Salmaan A. Keshavjee, M.D., Ph.D.
Salmaan Keshavjee, MD, PhD, ScM, is the Director of Harvard Medical School’s Center for Global Health Delivery and Professor of Global Health and Social Medicine in the Department of Global Health and Social Medicine (DGHSM) at Harvard Medical School. He is also Associate Professor of Medicine in the Division of Global Health Equity at Brigham and Women’s Hospital.
Dr. Keshavjee has been leading the Harvard Medical School Center for Global Health Delivery since 2014. Under his direction, the Center addresses some of the most pressing global health challenges by focusing on research, medical education and training that promises to improve healthcare delivery systems and patient outcomes for diseases prevalent in the United Arab Emirates, Middle East, North Africa and neighboring regions.
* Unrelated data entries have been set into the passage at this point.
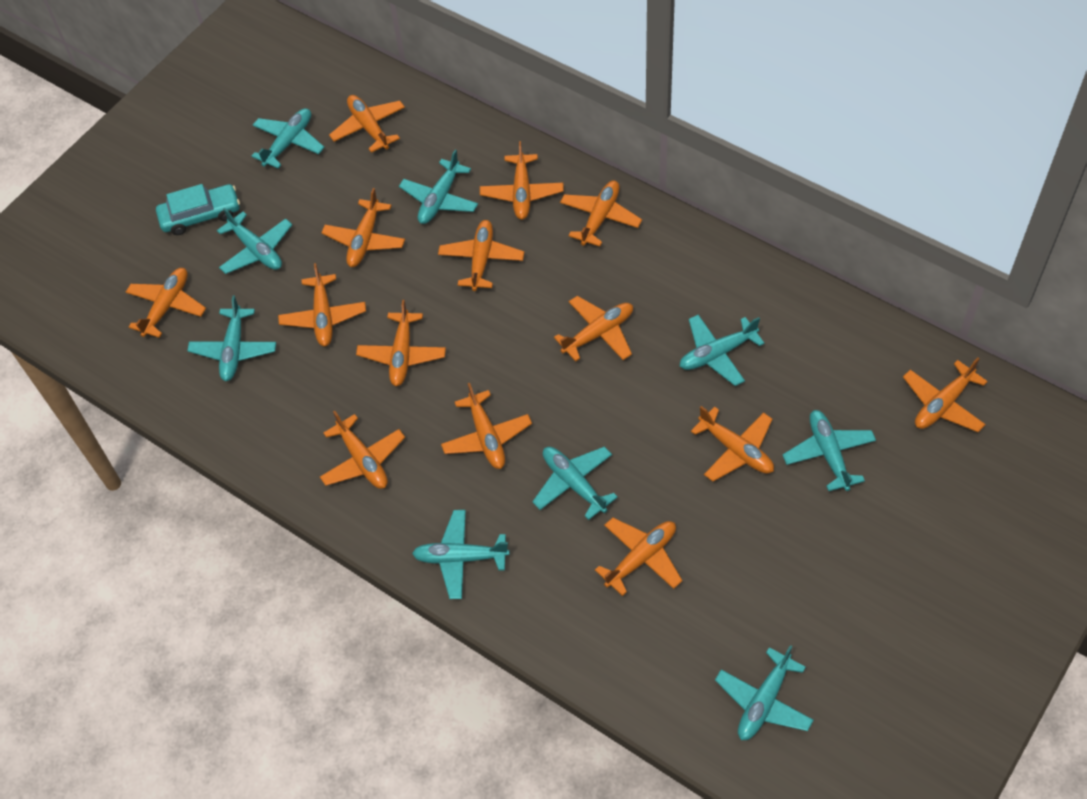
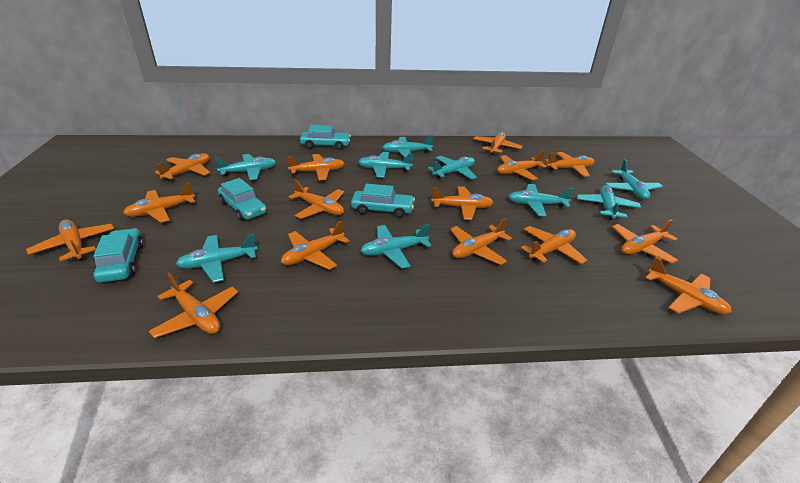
orange plane: 14 -> 15
turquoise car: 1 -> 4

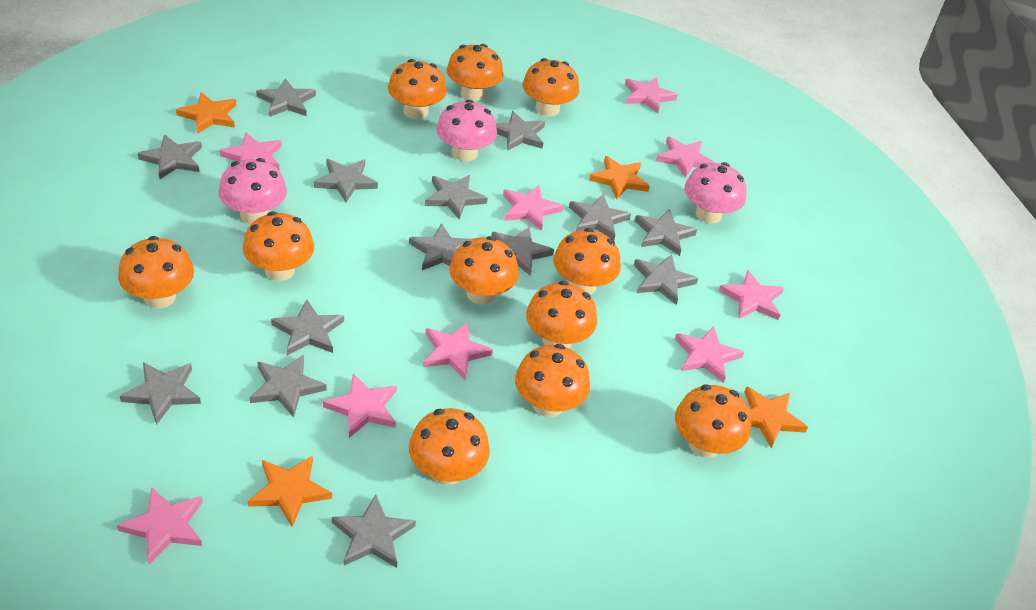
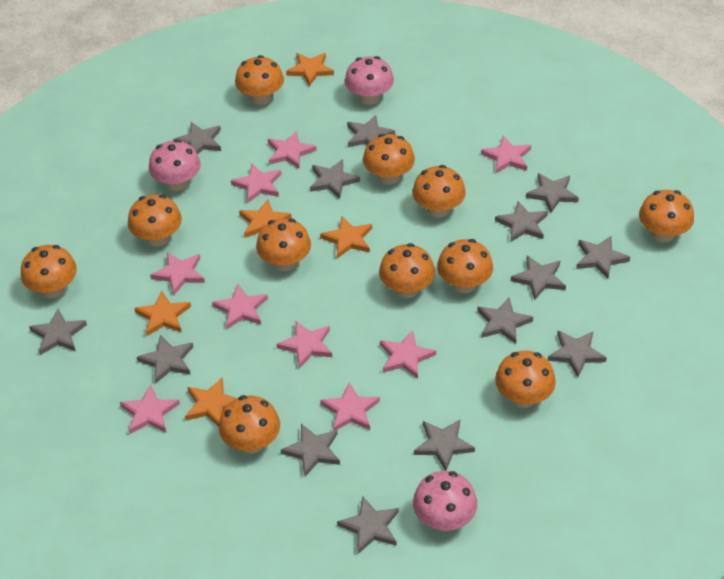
orange star: 4 -> 5

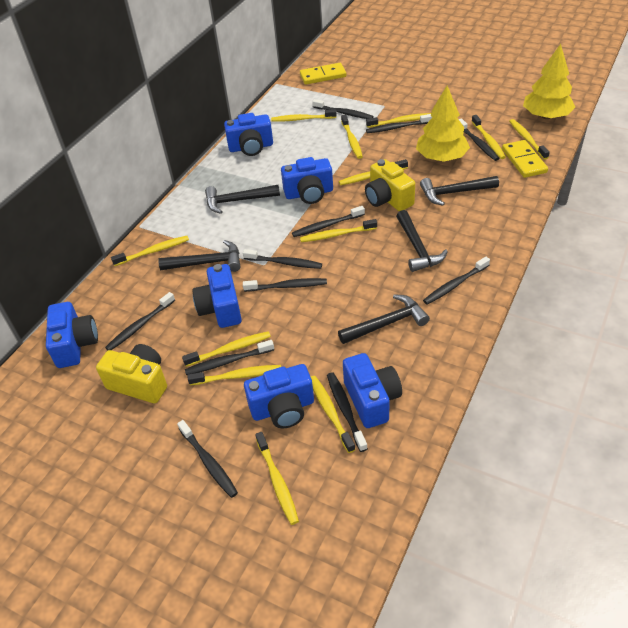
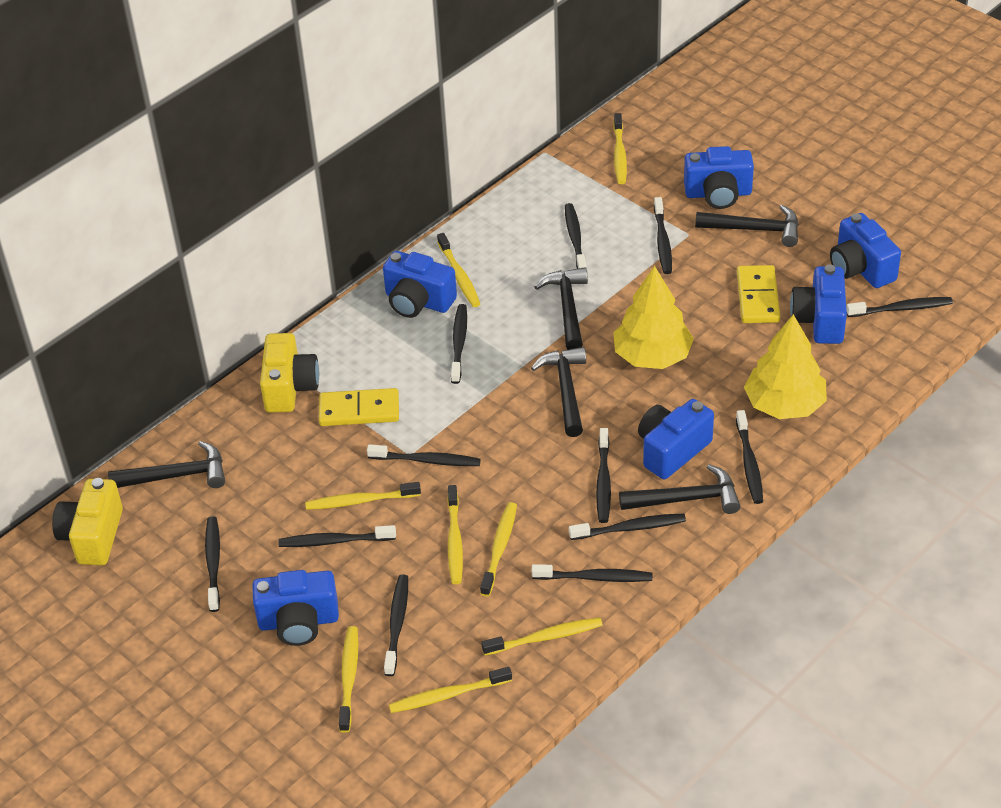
black toothbrush: 11 -> 12
yellow toothbrush: 12 -> 8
The Center also provides opportunities for faculty and students to pursue research related to the delivery of existing or new interventions that can cure or prevent disease, specifically in the following priority areas: diabetes and obesity, infectious disease, mental health, and surgery.
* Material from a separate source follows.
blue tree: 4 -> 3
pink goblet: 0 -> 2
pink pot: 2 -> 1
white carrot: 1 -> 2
With advanced training in both medicine and anthropology, Dr. Keshavjee is a leading expert in drug-resistant tuberculosis treatment and the anthropology of health policy. He is the author of Blind Spot: How neoliberalism infiltrated global health. He has worked extensively with the Boston-based non-profit Partners In Health (PIH) on the treatment of drug-resistant tuberculosis. Over the last 16 years, Dr. Keshavjee has conducted clinical and implementation research in Russia (2000-present). He was also the Deputy-Director for the Partners In Health’s Lesotho Initiative (2006-2008), launching one of the first community-based treatment programs for multi-drug resistant tuberculosis/HIV co-infection in sub-Saharan Africa. His research has resulted in a number of clinical and policy manuscripts on TB and MDR-TB, which have had significant clinical and policy impact.
Dr. Keshavjee has been very involved in global policy discussions around the treatment of drug-resistant tuberculosis. In 2005, he became a member of the World Health Organization/Stop TB Partnership’s Green Light Committee for MDR-TB Treatment. From 2007 to 2010, he was the committee’s chair. He has spent considerable time working on alternate mechanisms for drug procurement, technical assistance delivery, and program implementation. In addition to acting as a consultant to a number of projects globally, Dr. Keshavjee was the co-author of a U.S. Institute of Medicine white paper on overcoming barriers to expanding treatment for MDR-TB.
Dr. Keshavjee is leading an initiative at Harvard Medical School on how to achieve zero deaths from tuberculosis, and has been working with global partners to build the Zero TB Cities Initiative.